My high school Physics teacher was a stocky middle-aged Italian woman who I'm pretty sure was raised on a farm in Wisconsin. She had big hands, I mean Paul Bunyon-style big, and huge square glasses that magnified her face, except when they slipped from her nose which they did constantly, revealing thick, Coke-bottle lenses. For no reason at all, there was a slow garble in her voice, which always made her sound serious, even when she wasn't. She wore a traditional nun's habit and black coif with white headband; little wisps of fine dark hair would trail along the back of her neck and against the frame of her face. She wasn't quite pretty, not quite plain, but she did have the most unexpectedly lovely eyes - hazel with flecks of green - behind long, full lashes.
I absolutely loved this woman for her candor and no-nonsense approach to things, especially as I traversed through all the ups and downs of my high school years. I needed that.
I once came to her sniffling and whining about how an older girl had called me a name. She lifted my chin to look me in the eye and said, "Well, are you?"
I just stared at her dumbly. That's what my grandmother used to say!
"You're not. So don't worry about it."
There was no space provided to keep crying after that, so I just stopped.
Sometimes she'd crack a joke out loud when she thought no one was in the room and I'd hear her from behind me laughing at her own humor. I always thought that was so funny.
I struggled a good bit in high school, first to lose my old self, and then to define and refine my new self. She was kind and understanding, though not much for the coddling.
She gave me a "C" in her class even though we had become close and she knew I was having trouble outside of school. When I went to talk to her about it she told me I'd get the grade I earned in the class and that was final. I stood there for a moment prepared to negotiate and she just went back to what she was doing. So that was that.
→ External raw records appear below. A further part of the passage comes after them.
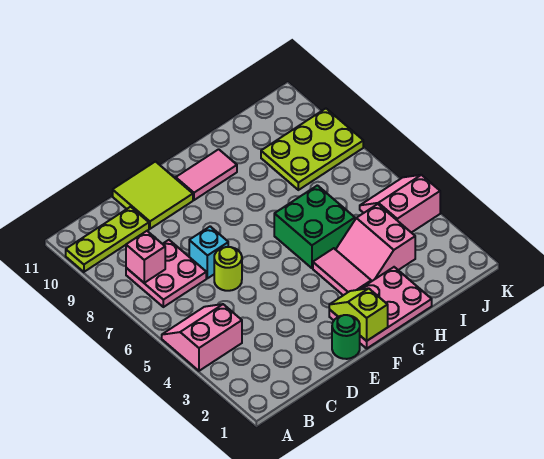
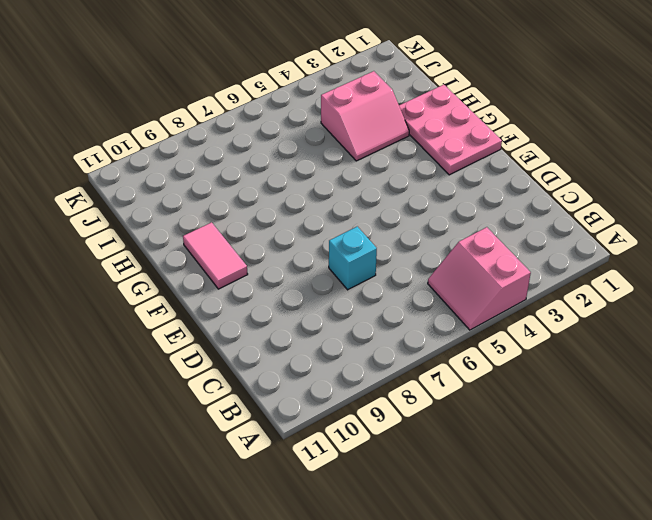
none -> lime plate A10:C10 level 1
none -> pink plate B7:C8 level 1
none -> lime round brick D6 level 1

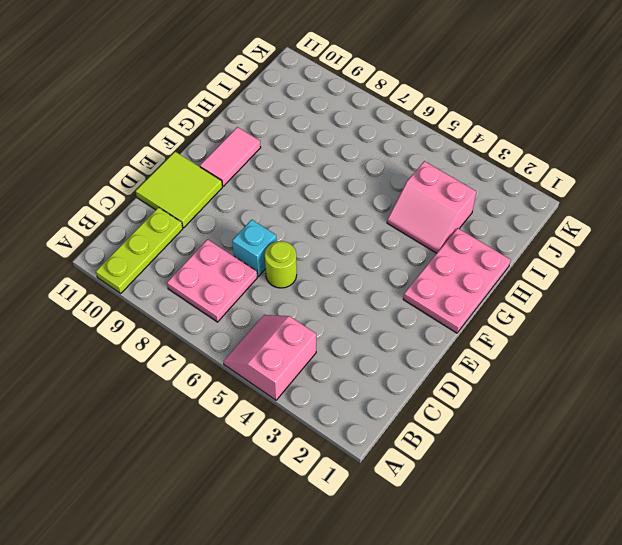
none -> green round brick E1 level 1
none -> pink tile G3:G4 level 1
none -> green brick G5:H6 level 1

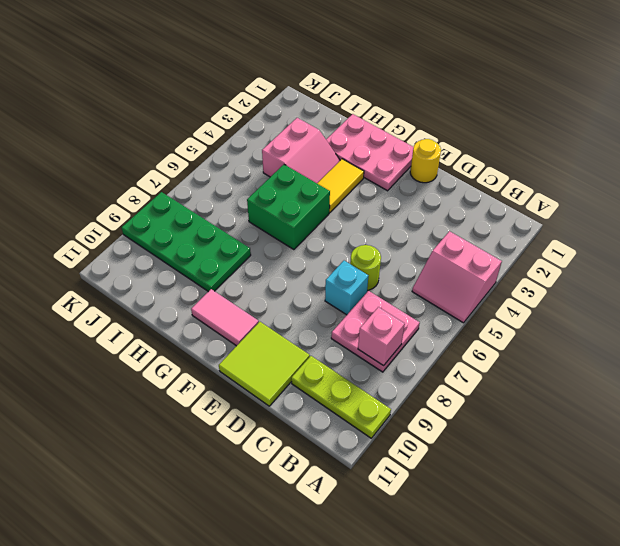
yellow round brick E1 level 1 -> green round brick E1 level 1
yellow tile G3:G4 level 1 -> pink tile G3:G4 level 1
green plate H8:K9 level 1 -> lime plate I8:K9 level 1
none -> pink slope J4:K5 level 1 top 4
none -> lime slope F1:F2 level 2 top 1

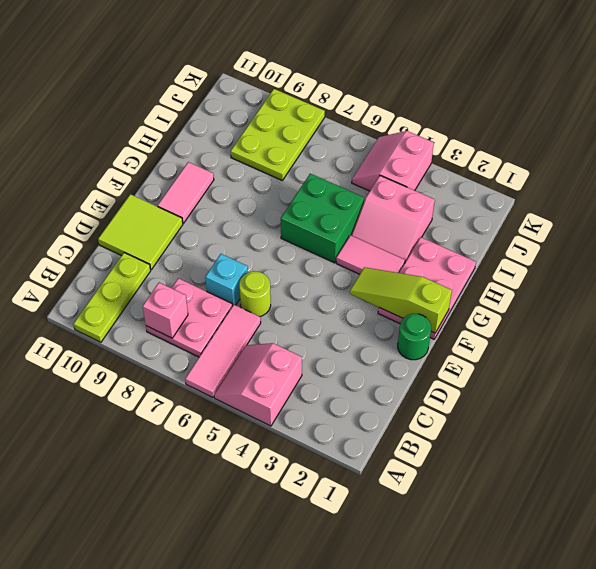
pink tile A6:C6 level 1 -> none
lime slope F1:F3 level 2 top 1 -> lime slope F1:F2 level 2 top 1

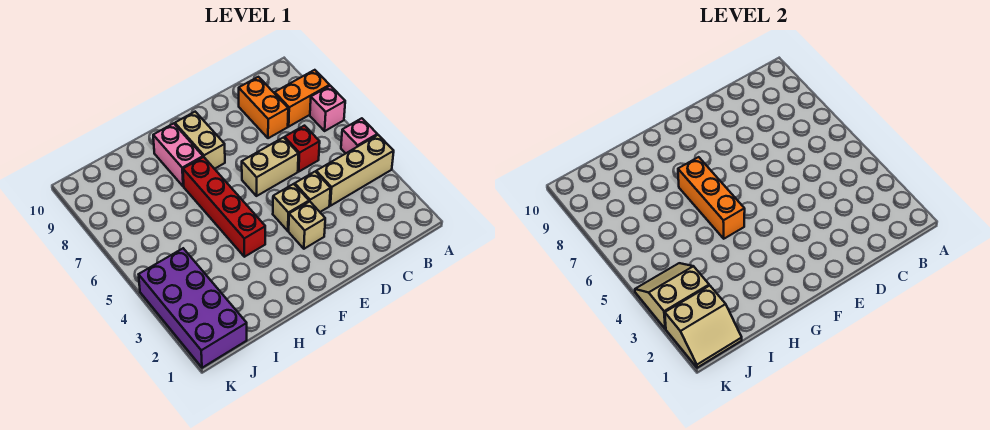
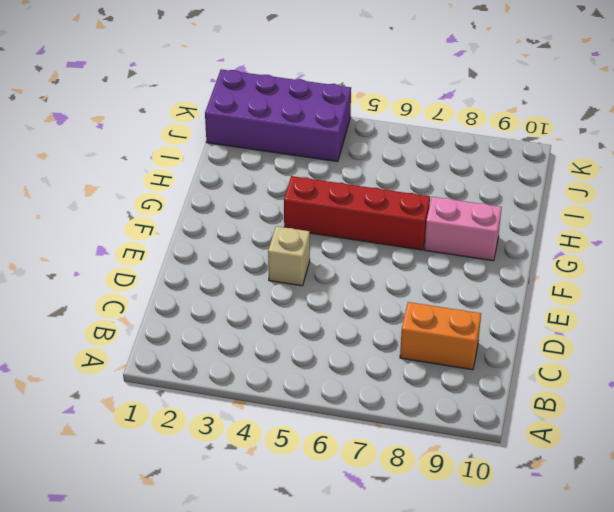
none -> tan brick A4:C4 level 1
none -> pink brick A5 level 1
none -> pink brick A7 level 1

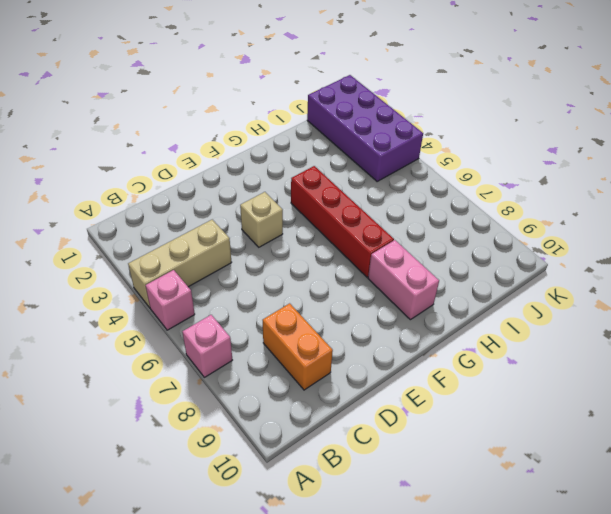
none -> orange brick A8:B8 level 1
none -> red brick C6 level 1
none -> tan brick D4 level 1

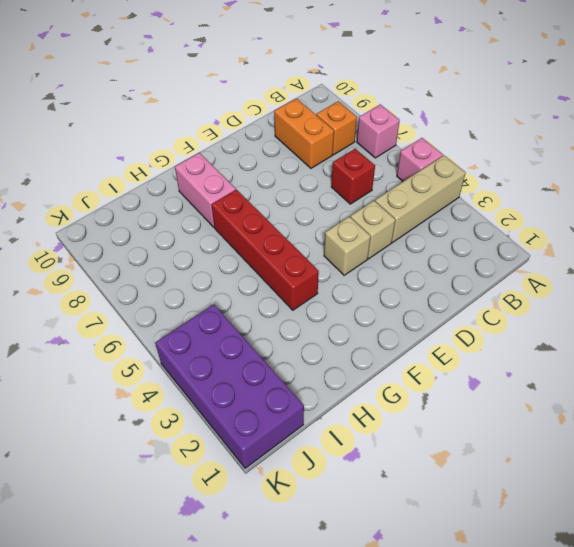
orange brick B8 level 1 -> orange brick A8:B8 level 1
none -> tan brick D6:E6 level 1
none -> tan brick E3 level 1
none -> tan brick F8:F9 level 1

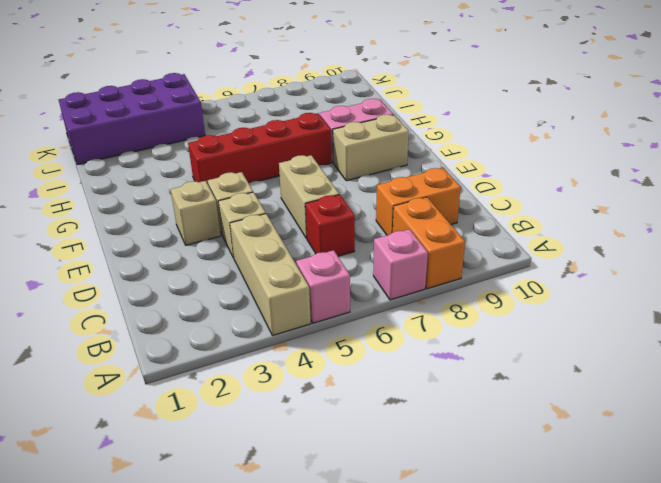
none -> orange brick G5:G7 level 2
none -> tan slope J1:K2 level 2 top 2
none -> tan slope J3:K4 level 2 top 3

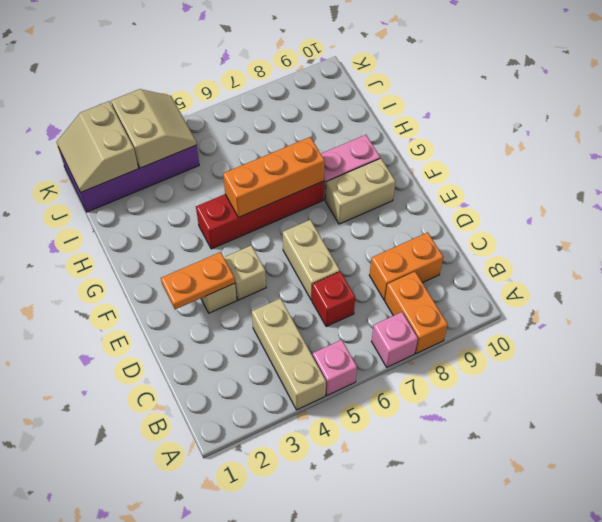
orange plate E2:E3 level 2 -> none
none -> tan brick D4 level 1

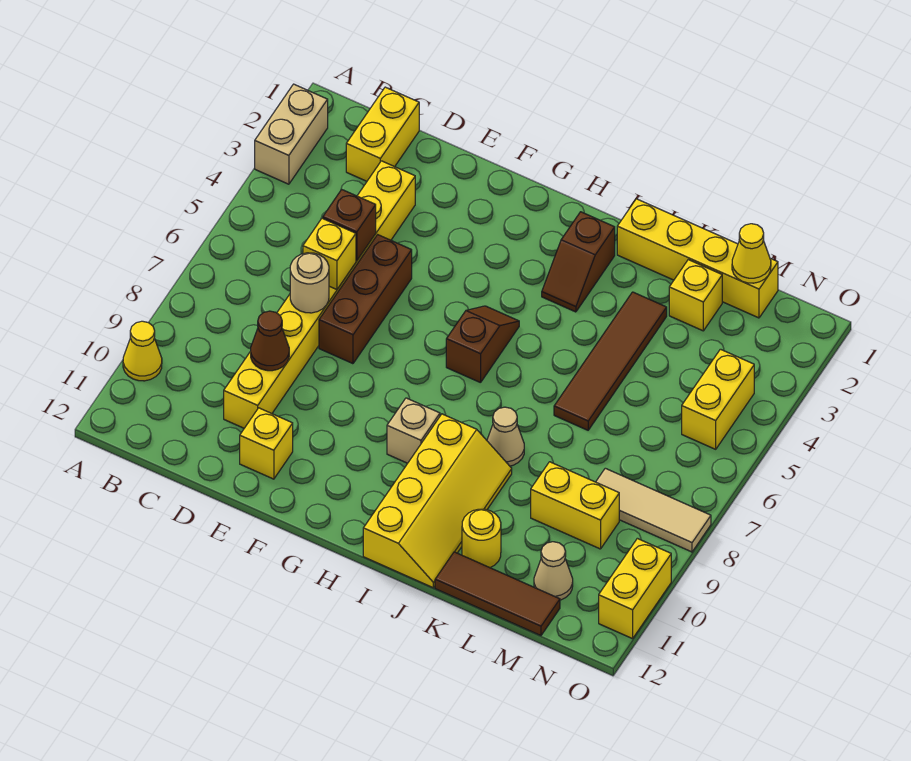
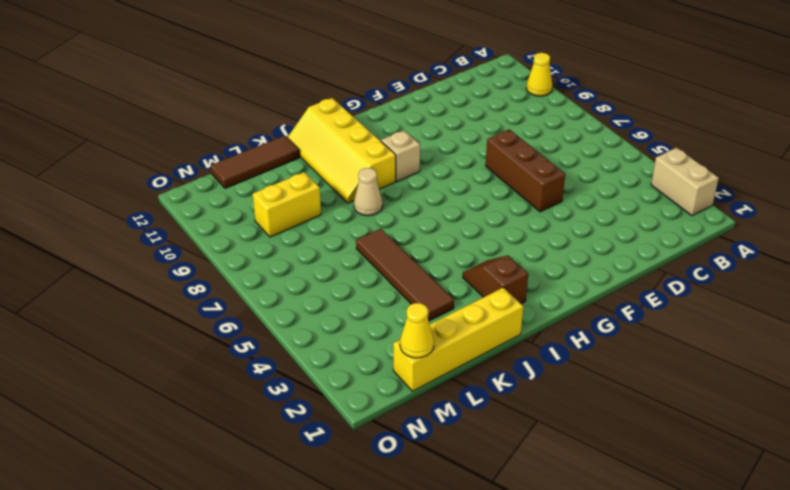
none -> yellow brick C1:C2 level 1
none -> yellow brick D3:D10 level 1
none -> yellow brick E11 level 1

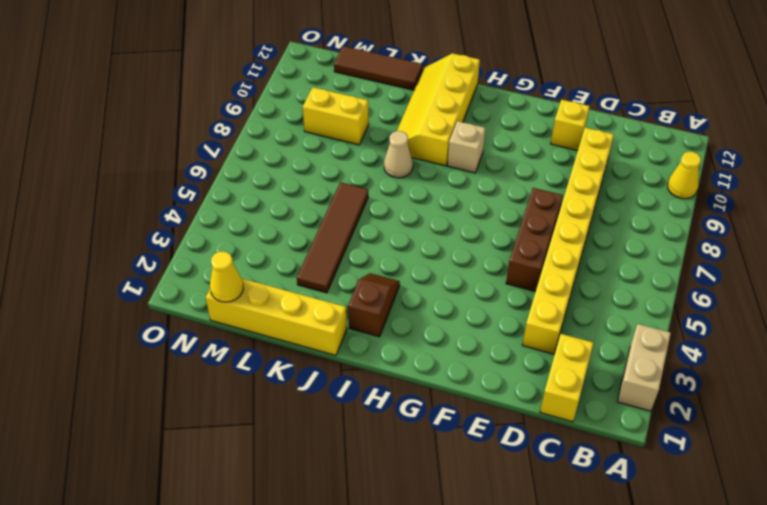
none -> brown slope H5:H6 level 1 top 6
none -> yellow round brick K11 level 1
none -> yellow brick L2 level 1

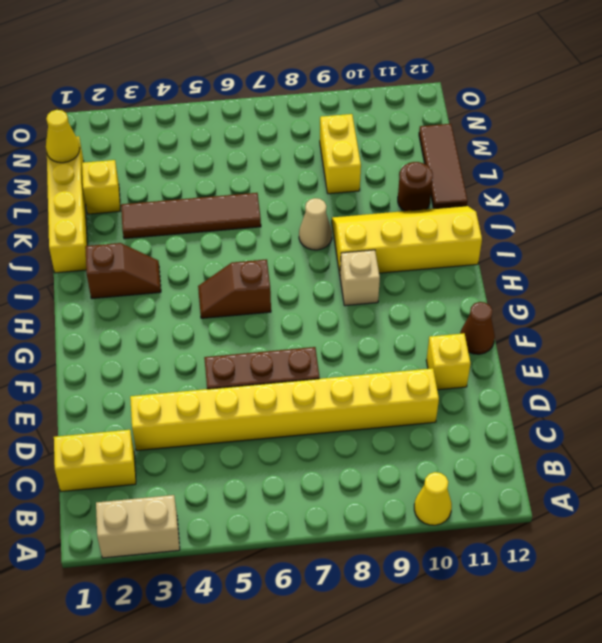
brown cone F12 level 1 -> brown cone D9 level 2
brown round brick K11 level 1 -> yellow round brick K11 level 1
none -> tan tile M8:O8 level 1
none -> tan cone M11 level 1
none -> yellow brick N4:N5 level 1

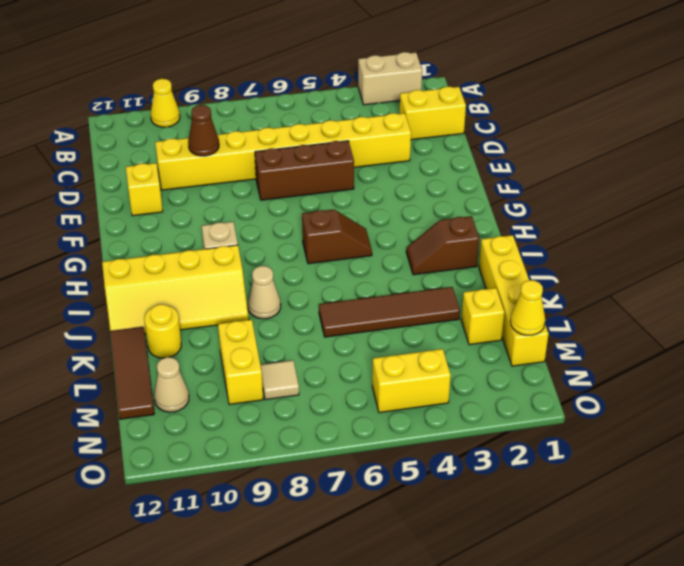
tan tile M8 level 1 -> tan tile M8:O8 level 1
none -> yellow brick O10:O11 level 1
none -> brown brick D5 level 2
none -> yellow brick D6 level 2

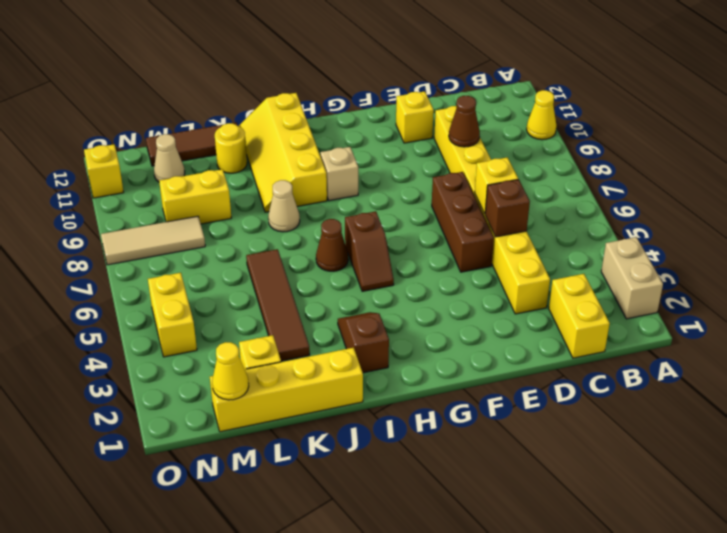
brown cone I6 level 1 -> none
yellow brick O11 level 1 -> yellow brick O10:O11 level 1
none -> tan round brick D7 level 2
When her mom visited the school she introduced me and I felt so important.
I learned so many things from this teacher, about being true to myself and trusting my own truth, and being plain spoken, especially when you mean to say something. Some things stayed with me, some things never stuck, but always I have valued her contribution to my growing up. Through all my twists and turns, this teacher stayed with me, and then let me go when it was time.
I saw my old teacher today, in the hospital. She remembered me right away - after thirty years - and had no trouble recalling what a pain in the neck I was. (I totally wasn't. I was super awesome and easy, as I am now.) We chatted for a bit, recalling some of the teachers and students who were part of our shared history. She's still bright and bossy and smart, but she's old, and a little battle-weary. I held her hand for a good part of our time together, and it was warm and soft. I'm so very glad I got to see her. I gave her a kiss when I was leaving and told her I loved her. I most absolutely do.
In my high school yearbooks, her signature is marked in the first three years by her name and three dots. I begged her at the time to write more or to explain what she meant but she said she would provide only the three dots. In my senior year, she explained. The three dots mean "anything you wish". I could be anything I wished, she had been telling me along.
I think I should send her this post and tell her she was right.